I was hesitant to transition our daughter from the confines of her crib to her big girl bedroom. I feared that my years of controlling bedtimes and wake-times would be over. Would she be roaming the halls drawing on the walls, playing with knives, and lighting matches in the middle of the night while the adults slept upstairs? Or way WAY worse: would she wake us up before 8am?
In efforts to quell those fears, I bought this AMAZING clock and put it to use the day she moved out of the crib and into her new room. It has worked like a charm. The light on the clock turns green when it is time for her to wake up—a time I decide and set. Then, and only then, she calls us enthusiastically, “Mommy, Daddy, Baby Sister, my light turned green!” And the day begins.
My studies have shown that, like dogs, young children have no real concept of time. You have to be the one to guide them if you don’t want the bedtime/waketime situation to become a GD free-for-all.
A few tips for making the green light work:
- The key to making this clock system work for you and your child is to set the rules and enforce them. Your house, your rules. At our house, our daughter is not allowed to come out of her room on her own accord after we tuck her in for bedtime. She knows she has to stay in her room until morning when her light turns green. If she wakes up in the morning before the green light, then she is free to quietly read, play, and explore the recesses of her imagination in her room. We euphemistically refer to whatever the heck goes on in there before her light turns green as “Independent Playtime.”
- Consistency is key. Clearly set and enforced boundaries benefit the whole family. A few times in the beginning Harper would call us in the morning before her light turned green. Knowing that she was safe and not being attacked by a tiger as she claimed, we waited until the green light to go get her. Then we lovingly reminded her of the rules and we did our best to follow them too. Do not cave! Kids Can Be Tricky Little Tyrants. (←working title of my forthcoming parenting book).

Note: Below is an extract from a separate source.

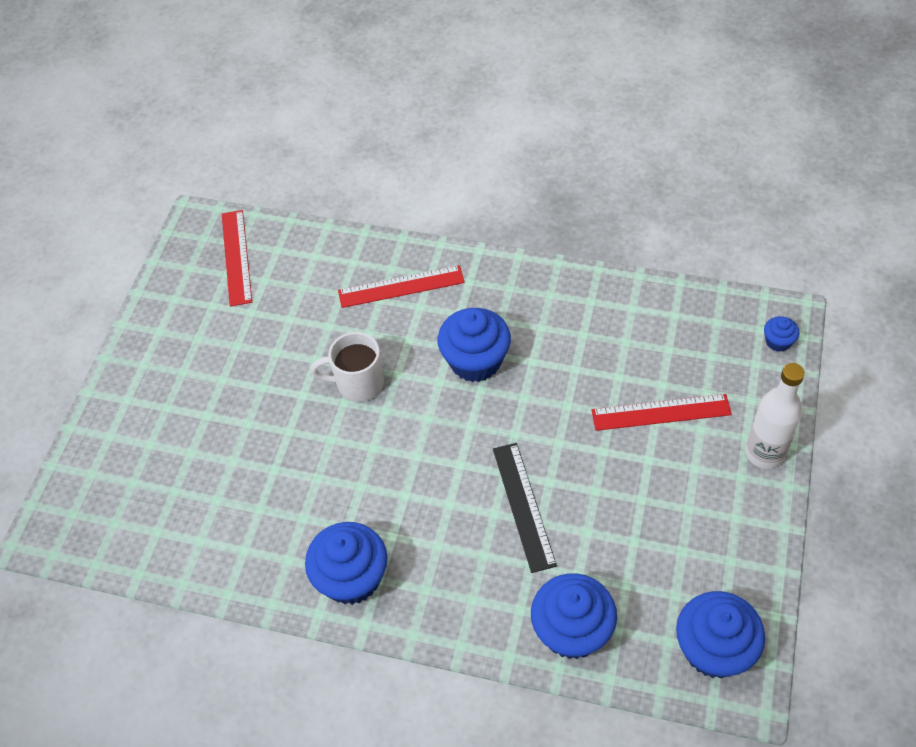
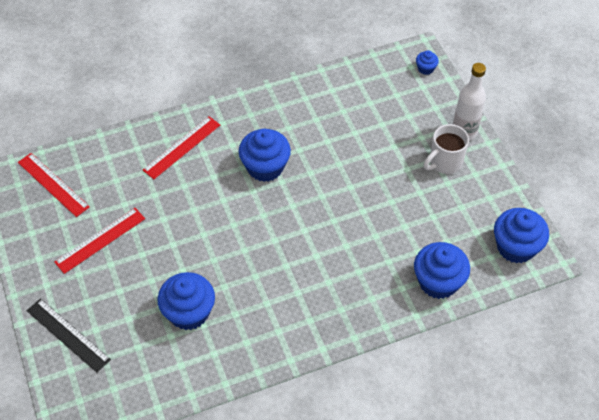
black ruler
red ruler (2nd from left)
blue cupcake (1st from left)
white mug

- Both parents must be on the same page about the ultimate authority of The Green Light. Even the softer, sweeter parent needs to be totally bought into the system. There is one in every parenting duo. I’m not going to name names, but if I were to translate the name of the somewhat softer member of our parenting partnership’s name into Spanish, it would be Juan.

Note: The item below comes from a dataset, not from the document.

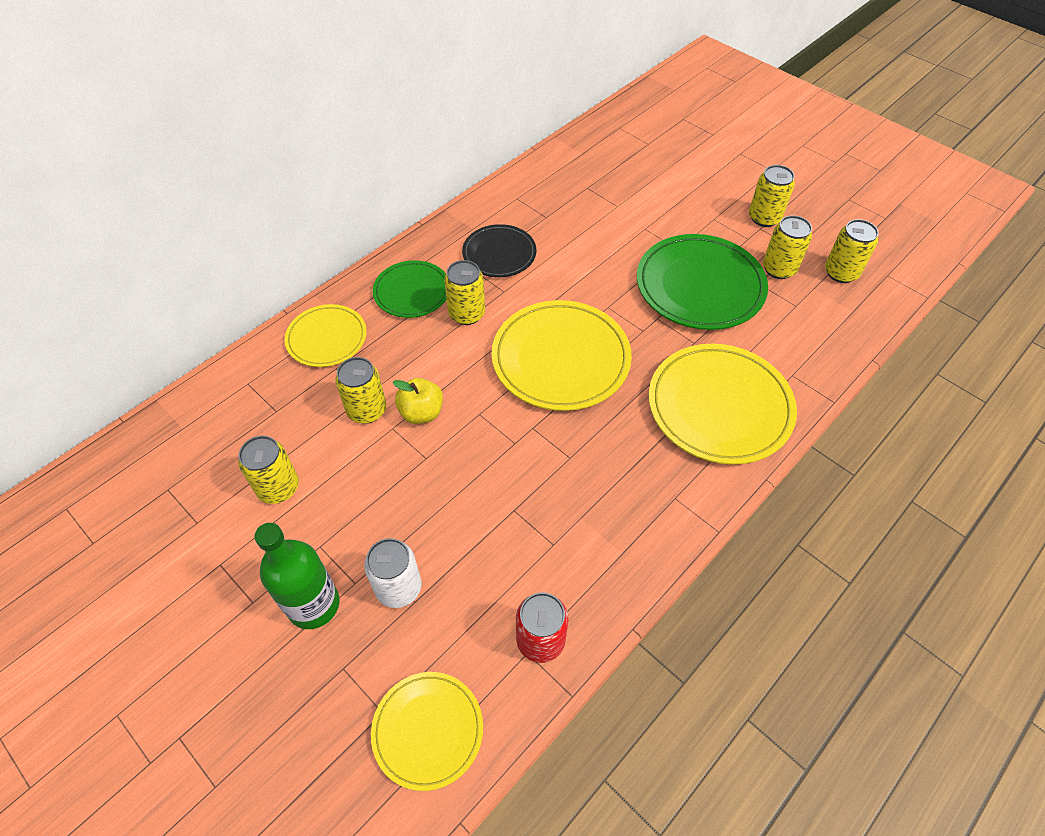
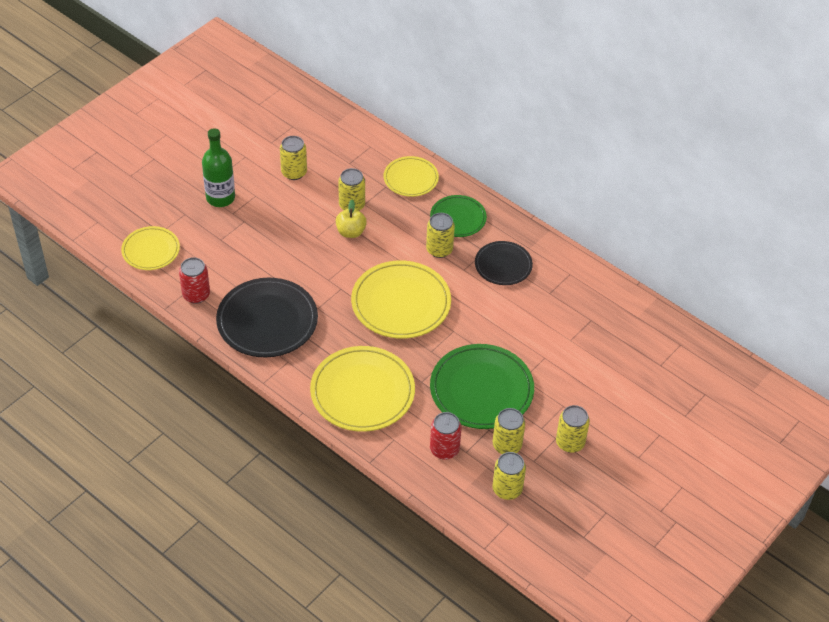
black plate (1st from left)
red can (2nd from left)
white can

- Pro tip: I set the clock for one time on the weekdays and usually a different, slightly later time on the weekends. If it’s been a late and wild Saturday night for the adults, we tick that clock back so that we can get some extra sleep in the morning. Say it with me now, independent playtime. Big sis is nonethewiser and usually sleeps in a bit on the weekends anyway.

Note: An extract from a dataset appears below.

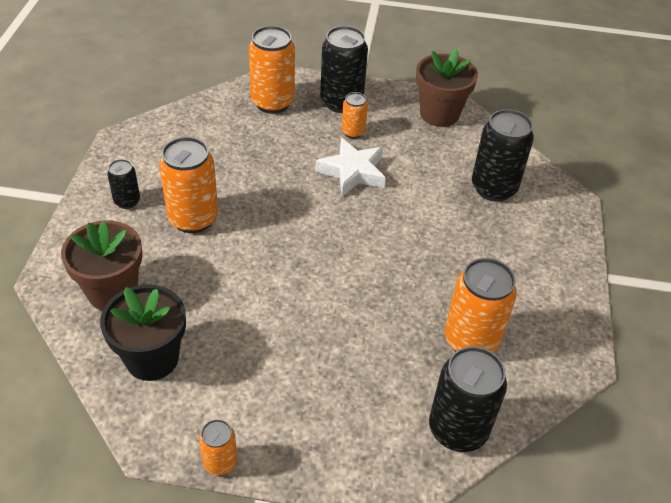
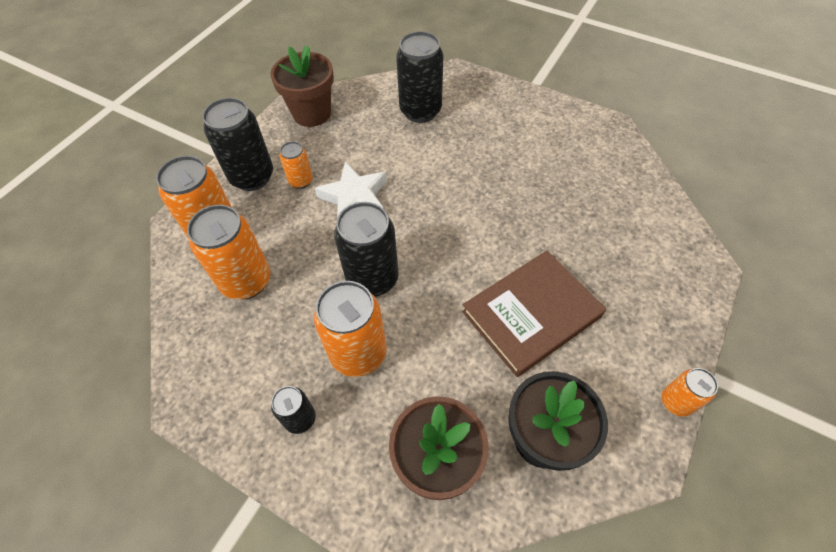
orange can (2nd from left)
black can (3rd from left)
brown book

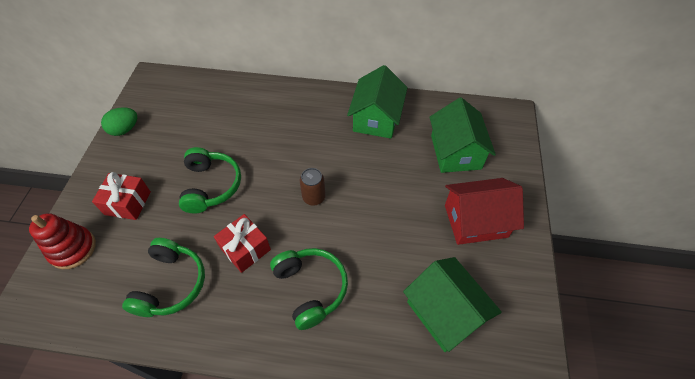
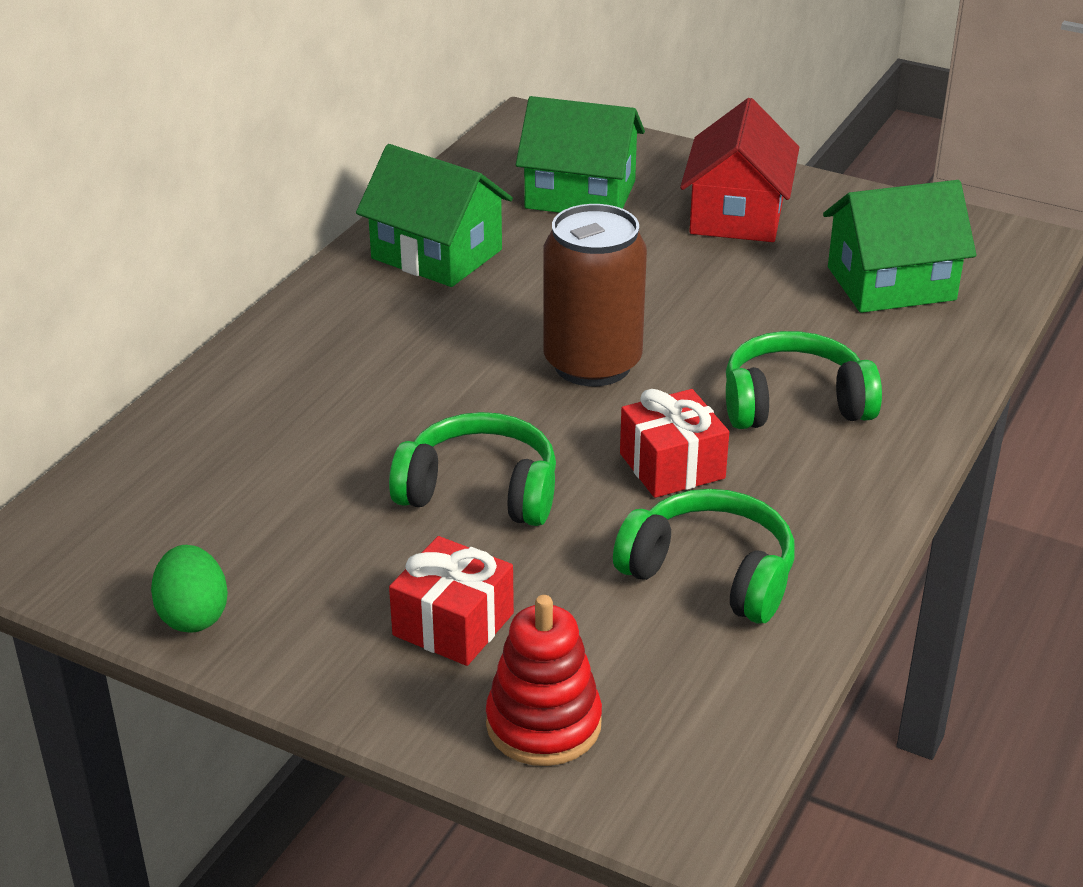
brown can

- We keep the clock on the highest shelf in the room so that our daughter can’t tinker with it and mess with the buttons. No touching the clock allowed.
- When our children spend the night with my parents or when we go on vacation, the clock comes along. It is just part of the routine around here.
In conclusion, if our house was on fire and I could save one thing from my daughter’s room, it wouldn’t be the heirloom dresses hand-smocked by her great grandmother, or her
woefully neglected baby book, it would be the OK to Wake Clock. It is a tad more expensive than your typical alarm clock, but after seeing how well it has worked for our family, I would happily pay ten times what we paid for it—the peace of mind and sleep it provides are priceless.